VIEs are variable-interest entity corporate structures. These have been used by private firms raising capital for entities operating in restricted sectors of the economy, such as telecoms and internet services, and listed typically in Hong Kong or New York. Sina.com, the online news provider and owner of Weibo, was the first VIE structure in New York in 2000.
Increasingly Chinese companies are also listing in the US. As of October 2, 2020, there were 217 Chinese companies listed on the 3 main US exchanges with a total market capitalization of $2.2 trillion, Alibaba being the largest one.
China has had a corporate governance code since 2002, issued by the China Securities Regulatory Commission (CSRC), which covers shareholder rights, and rules for shareholders and Directors as well as disclosure requirements. An updated version was published in 2018 and also includes environmental and social requirements.
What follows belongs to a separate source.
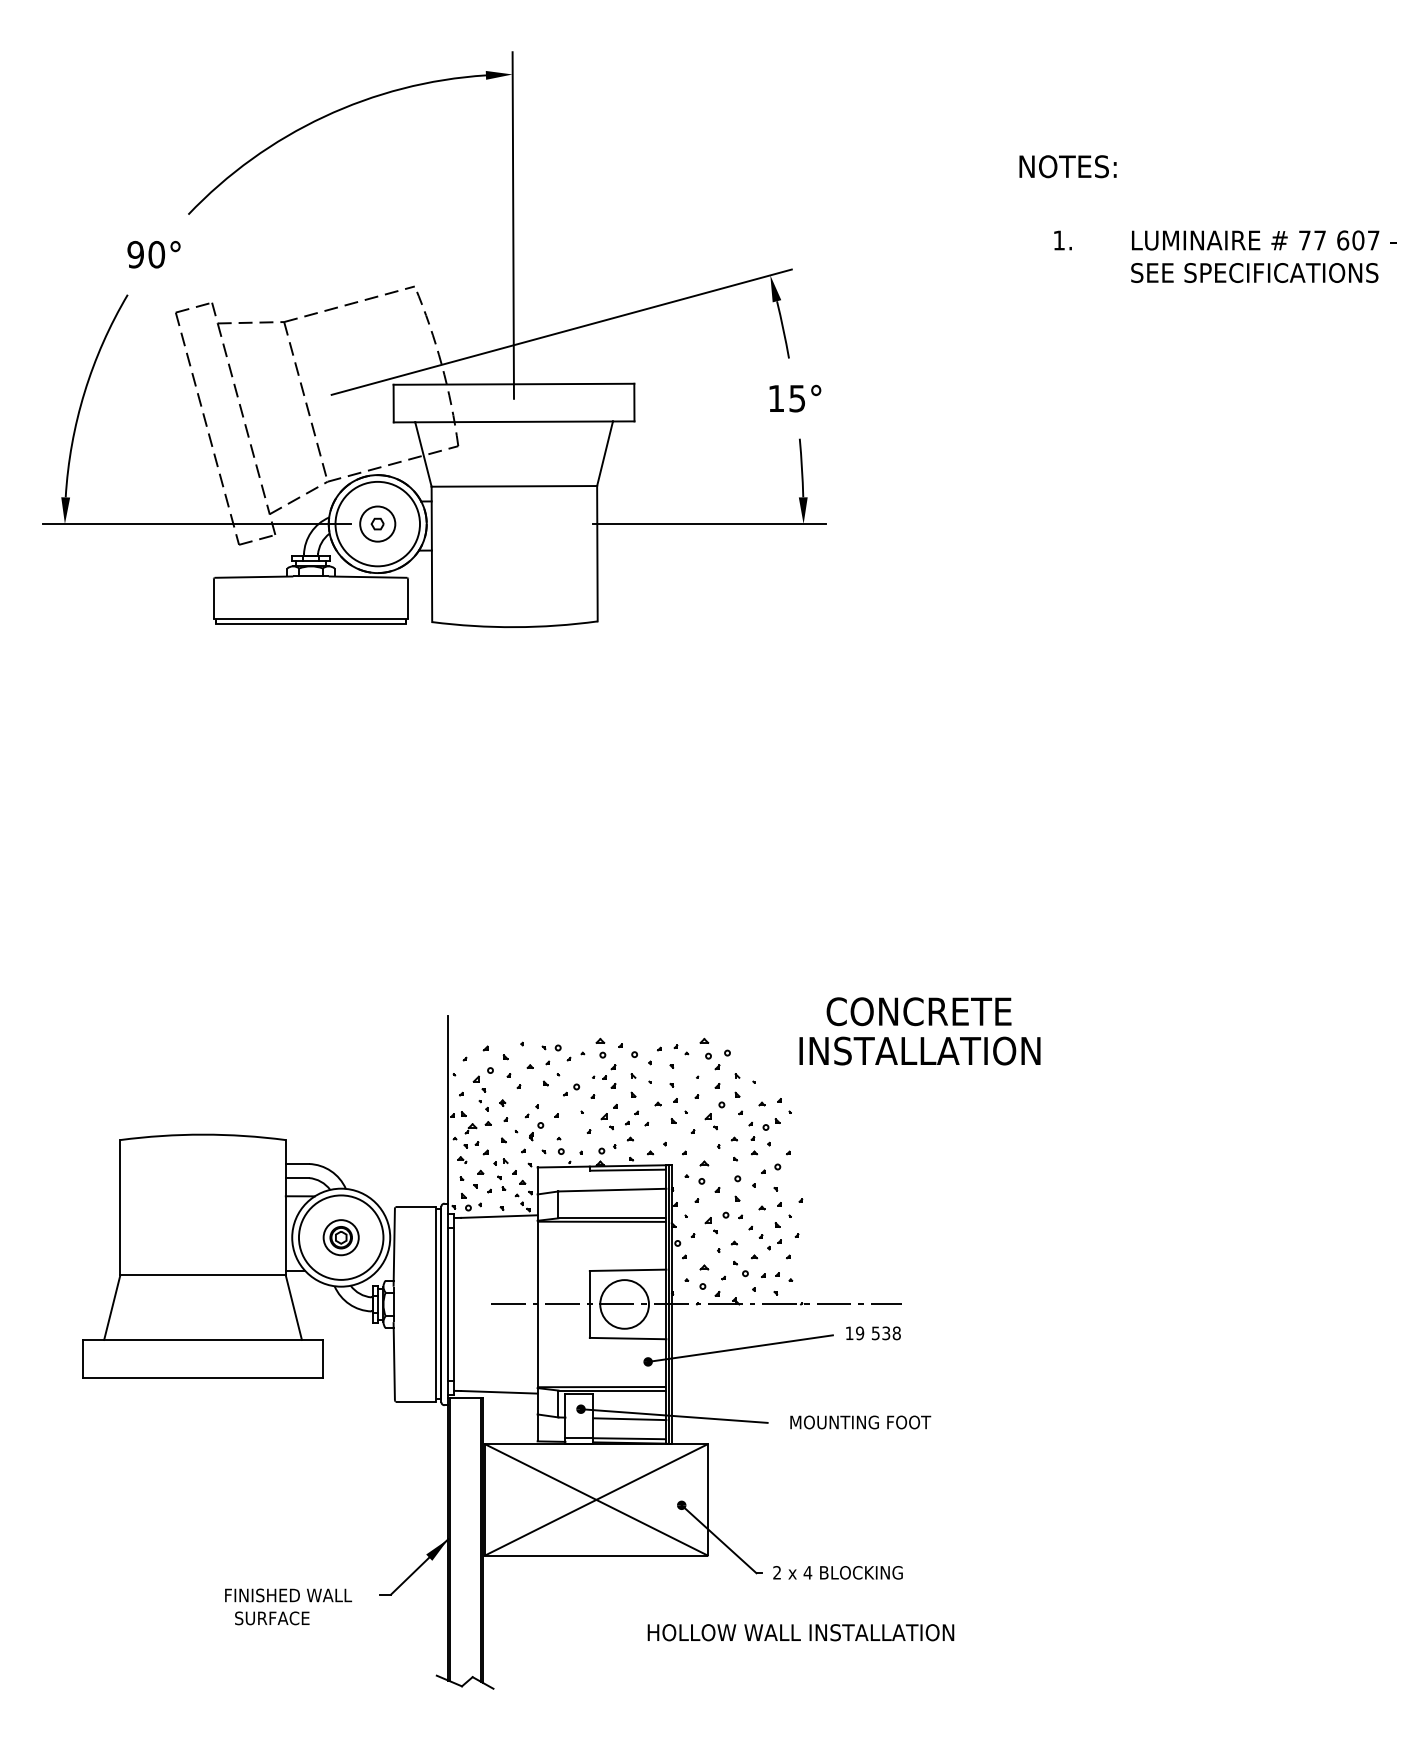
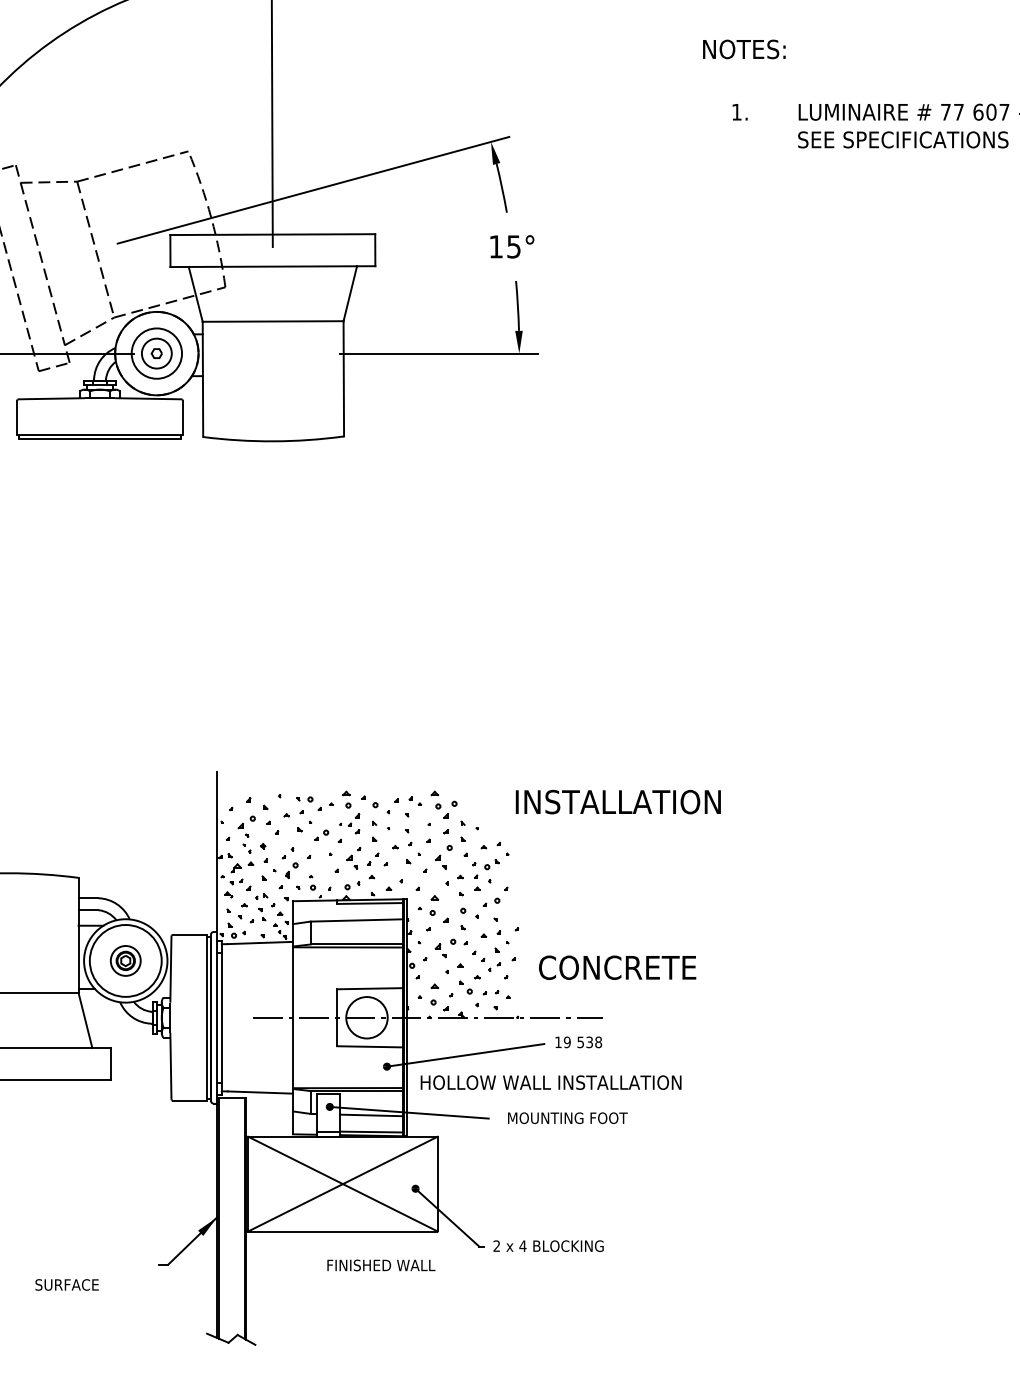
circle: (377, 523) -> (156, 353), size x0.7
text: (918, 1011) -> (617, 967), moved
text: (288, 1595) -> (381, 1265), moved
text: (800, 1632) -> (550, 1082), moved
An important feature of capital markets in China are the so called State Owned Enterprises (SOEs). Ownership can take different forms, including through the China Investment Corporation, the Ministry of Finance, or the State-owned Assets Supervision and Administration Commission. Many SOEs are in sectors considered to be strategic such as Sinopec (energy), Industrial and Commercial Bank of China (banking), China Mobile Communications (telecoms) and State Grid (electric utilities).
Despite the concept of public markets, Beijing continues to have an important role in the management of businesses, no matter whether they are state owned or not. The revision of the governance code in 2018 saw the addition of the requirement for companies to establish Party Organisations playing a political role in the company. A “Party organisation” or “Party committee”, is a body established by and reporting to the Chinese Communist Party1.
It is no longer possible for China’s trader partners to assume private enterprises are free agents. - FT Editorial Board, October 2020
Party organisations are mandatory for SOEs, however according to the Asian Corporate Governance Association: “They are also widespread in domestic private firms where they serve as a focal point for Party members, exercise leadership over the trade union, and provide guidance on complying with state laws”2. Multinationals operating in China have also been encouraged to create such bodies. The FT Editorial Board recently warned that Beijing’s influence is increasing3. Additional laws in recent years including the 2016 Cybersecurity Law and the 2017 National Intelligence Law, also require all enterprises to assist with national security and intelligence work, whilst keeping their assistance secret.
Whilst governance practices seem to be improving and the CSRC tries to raise standards, it is worth noting that Beijing’s influence remains superior to any codes or guidance. The perfect example of that is probably Huawei – a Chinese multinational technology conglomerate based in Shenzhen, and a provider of telecoms infrastructure worldwide. Huawei has become a ‘political football’ over charges of Chinese State influence, links to the Chinese military, and allegations of surveillance and data theft through the roll out of 5G technology. The US in particular has banned Huawei and exerted pressure on allies to follow suit – the UK recently announced its exclusion. Whilst Huawei’s ultimate owner is described as employee led, the company is mired in international controversy due to concerns over Beijing’s influence.
Investors in Chinese companies, but also in multinationals operating in China will be well familiar with the issue of corruption too. Many well-known companies including GSK, Nestlé and IBM have had their fair share of corruption scandals in the Chinese market. Beijing wants this to change; during his inauguration speech, President Xi stated that corruption was a threat to the party’s survival and launched a widespread anticorruption campaign targeting all levels of the party. The campaign has targeted all acts of bribery large and small as well as abuse of power. So far over 100,000 people have been sent to jail over corruption charges, however Transparency International, an organisation which measures corruption worldwide notes that China’s score on the Corruption Index has barely changed4.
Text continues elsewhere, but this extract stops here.